No fasting protocol in any patient will guarantee an empty stomach. In addition, many of these patients will have additional risk factors for delayed gastric emptying (for example, diabetes or obesity) which must be taken into consideration. From the evidence currently available, it is possible that a 24-hour fluid diet will maximise the chances of reducing residual gastric contents to a safe level.
What about diabetic patients and the 24-hour fluid fast?
The impact on glycaemic management is most significant for diabetics (either type 1 or 2) who require insulin given most of the carbohydrates in clear fluids are simple sugars. Referral to these patients’ endocrinologist for advice is recommended.
A 24-hour fluid diet is likely to be an impost on my patients.
Yes, it is an extra undertaking in preparation for elective surgery. All options should be discussed with the patient. It should be remembered that all patients having colonoscopy undertake a similar fluid/semi-solid diet with bowel prep solution for 24 hours prior to their procedure.
What is meant by the "standard six-hour fasting period"?
This is the preprocedural fasting as described in ANZCA PG07 Pre-anaesthesia consultation Appendix 1. On the day of the procedure, from six hours prior to the procedure until two hours prior to the procedure, patients should have access to limited (< 200ml/h or half a cup) clear liquids if thirsty. No solid or semi-solid food is permitted.
Why is "Sip Til Send" not currently recommended?
This is only out of caution. Although fluids don’t present the same aspiration risk as semi-solids or solids, there is still delayed gastric emptying for fluids, even though the delay is not as marked as for food, in patients using these drugs.
Hence a two-hour fast for all fluids prior to the procedure seems reasonable. We would look forward to changing this if safety evidence emerges.
Why is erythromycin recommended as a prokinetic because, as a drug, it carries its own risks?
The evidence is presented in the guidance document. Erythromycin has been shown to be of benefit in enhancing gastric emptying in patients taking GLP1RAs. The use of any prokinetic drug should follow the recommendations in the product information, including contraindications and consideration of side effects (which can include gastric cramping).
Will these guidelines be updated?
When substantive new information or evidence emerges, which might meaningfully alter these clinical points, the four contributing organisations will provide a review and update if necessary.
References
1. El-Boghdadly K, Dhesi J, Fabb P, Levy N, Lobo DN, McKechnie A, et al. Elective peri-operative management of adults taking glucagon-like peptide-1 receptor agonists, glucose-dependent insulinotropic peptide agonists and sodium-glucose cotransporter-2 inhibitors: a multidisciplinary consensus statement: A consensus statement from the Association of Anaesthetists, Association of British Clinical Diabetologists, British Obesity and Metabolic Surgery Society, Centre for Perioperative Care, Joint British Diabetes Societies for Inpatient Care, Royal College of Anaesthetists, Society for Obesity and Bariatric Anaesthesia and UK Clinical Pharmacy Association. Anaesthesia. 2025;80(4):412-24.

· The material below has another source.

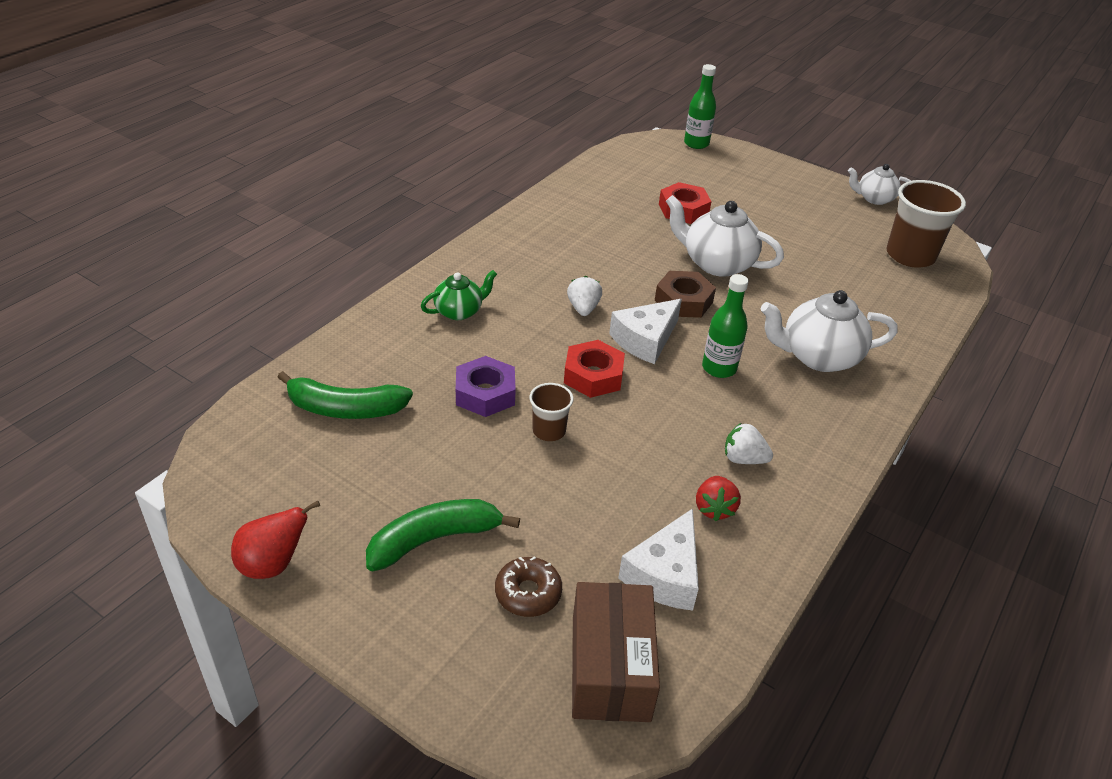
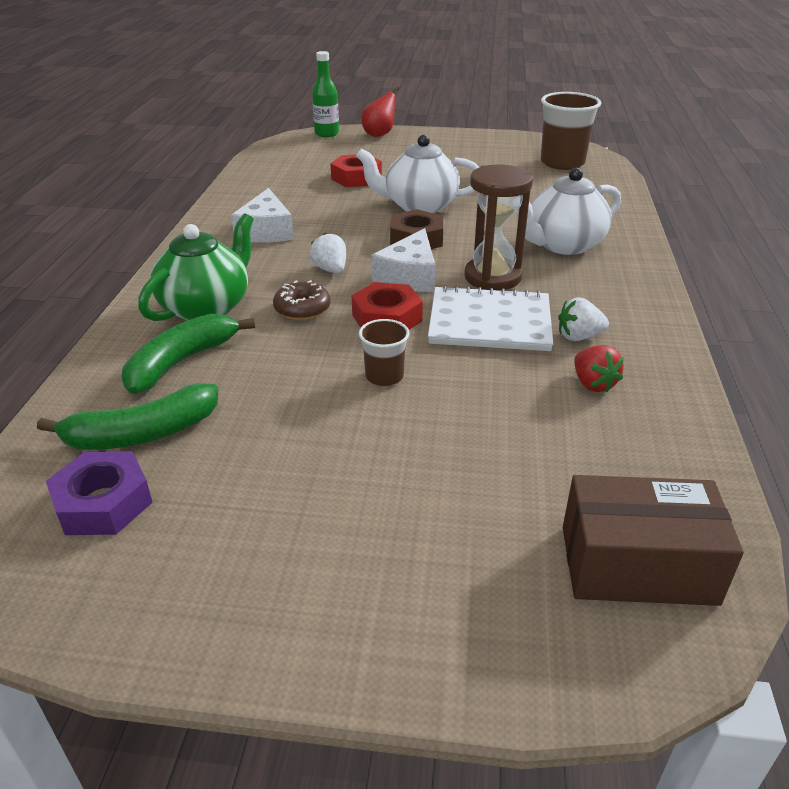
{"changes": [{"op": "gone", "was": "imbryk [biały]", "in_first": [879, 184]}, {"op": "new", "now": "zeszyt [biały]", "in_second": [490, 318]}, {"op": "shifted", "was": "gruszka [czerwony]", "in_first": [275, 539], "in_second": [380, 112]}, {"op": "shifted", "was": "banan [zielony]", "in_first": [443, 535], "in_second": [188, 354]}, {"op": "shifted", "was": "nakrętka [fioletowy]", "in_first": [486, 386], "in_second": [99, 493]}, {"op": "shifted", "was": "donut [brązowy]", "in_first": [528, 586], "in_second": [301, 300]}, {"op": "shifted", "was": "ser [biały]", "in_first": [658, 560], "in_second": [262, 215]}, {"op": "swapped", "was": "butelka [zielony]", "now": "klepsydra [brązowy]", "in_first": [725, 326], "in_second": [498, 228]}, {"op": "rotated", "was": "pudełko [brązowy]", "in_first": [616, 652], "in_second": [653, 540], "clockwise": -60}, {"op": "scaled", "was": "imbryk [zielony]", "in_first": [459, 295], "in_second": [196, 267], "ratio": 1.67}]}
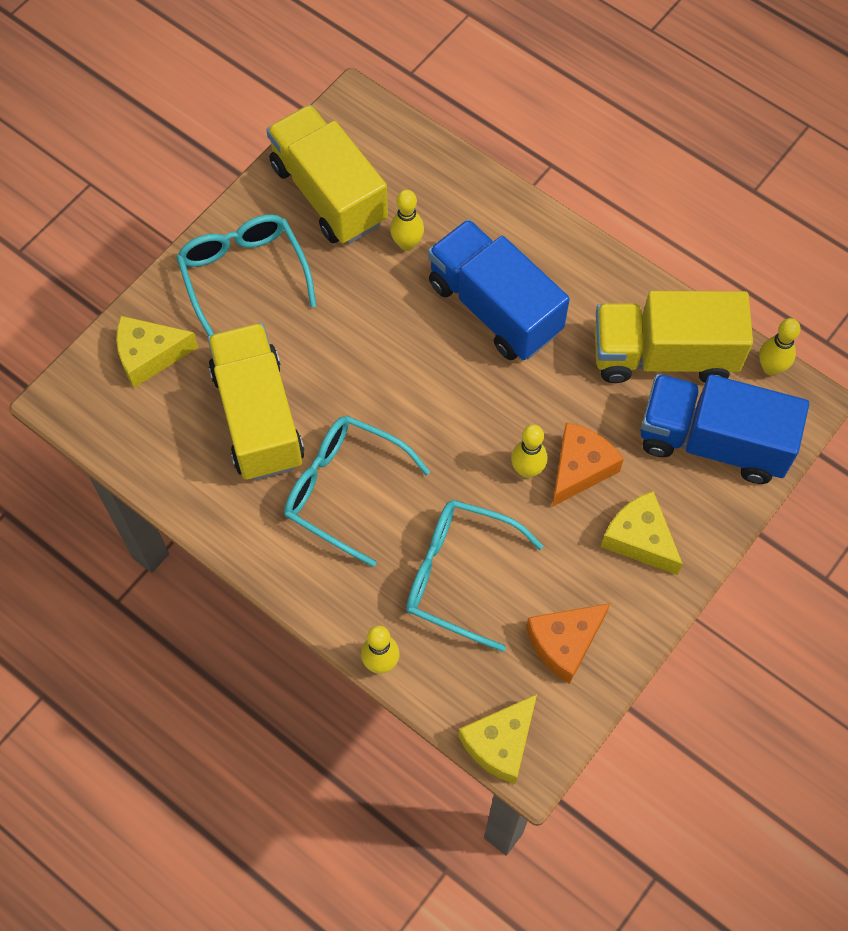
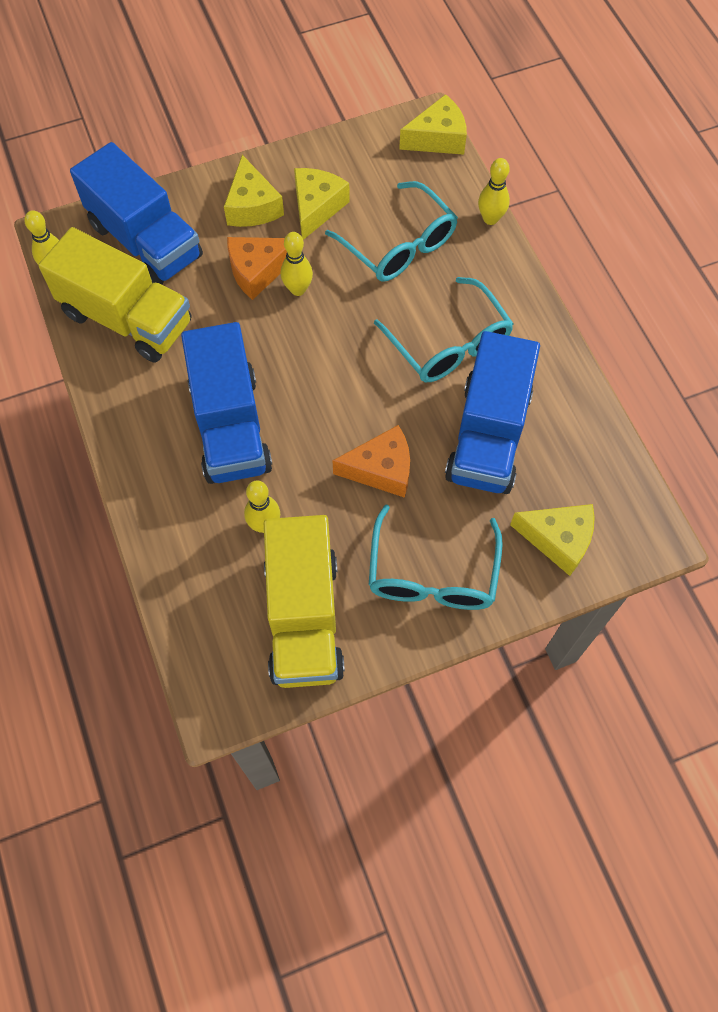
{"changes": [{"op": "new", "now": "ser [żółty]", "in_second": [322, 204]}, {"op": "shifted", "was": "ser [pomarańczowy]", "in_first": [568, 643], "in_second": [371, 461]}, {"op": "repainted", "was": "ciężarówka [żółty]", "now": "ciężarówka [niebieski]", "in_first": [256, 402], "in_second": [492, 412]}]}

2. Kindel TL, Wang AY, Wadhwa A, Schulman AR, Sharaiha RZ, Kroh M, et al. Multisociety clinical practice guidance for the safe use of glucagon-like peptide-1 receptor agonists in the perioperative period. Surg Obes Relat Dis. 2024;20(12):1183-6.
3. Oprea AD, Ostapenko LJ, Sweitzer B, Selzer A, Irizarry-Alvarado JM, Hurtado Andrade MD, et al. Perioperative management of patients taking glucagon-like peptide 1 receptor agonists: Society for Perioperative Assessment and Quality Improvement (SPAQI) multidisciplinary consensus statement. Br J Anaesth. 2025.